Despite the delayed harvest of 2014, Manitoba producers did seed a limited acreage of winter wheat. It is estimated seeded acres are at or below 200,000, which is down from what was seeded in Fall 2013 and 2012 (see Table 1).
Table 1: Historical Acres of Winter Wheat Seeded in Manitoba
Fall Establishment. The good news is much of that seeding occurred under “optimal” conditions – before or at recommended seeding dates, into fields with standing stubble, and into good soil moisture. The winter wheat crop emerged quickly and uniformly, reaching the recommended stage of 3 leaf to 1 tiller prior to snow fall.
The stage of crop development in the fall is important as it not only influences winter survival, but it can also impact yield potential, crop competiveness and maturity. However, winter survival is also influenced by fall management practices, including variety selection, seeding date and depth, fertilizer placement and stubble conditions.

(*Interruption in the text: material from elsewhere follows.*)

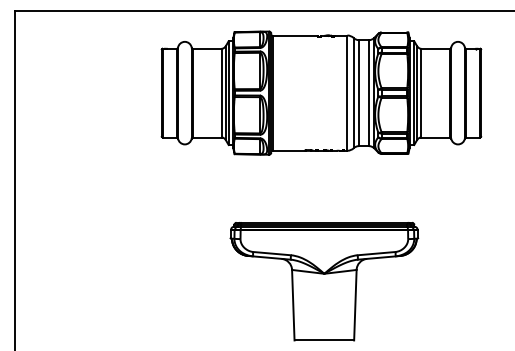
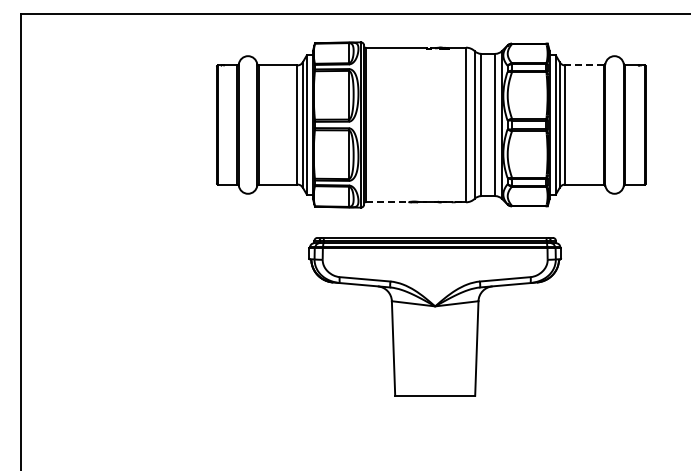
line: (435, 48) -> (584, 65), solid -> dashed
line: (289, 150) -> (388, 202), solid -> dashed
part: (323, 281) -> (434, 316), moved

Take Notes Now & Over the Winter. Manitoba producers have done their part to ensure their crop reaches maximum winter hardiness. Now is where we hope for good snow cover and moderate winter temperatures so the 2014/15 winter wheat crop can overwinter and emerge in spring in excellent condition! To help you with spring assessment of winter survival and crop life, record the following over the winter:
- crop’s condition such as crop stage and stand prior to snow cover. Also note well acclimated plants will hold leaves close to the ground.
- winter stresses such as cold snaps, when they occurred and their duration,
- length and timing of snow cover. For winter survival, February/March snow cover is the best.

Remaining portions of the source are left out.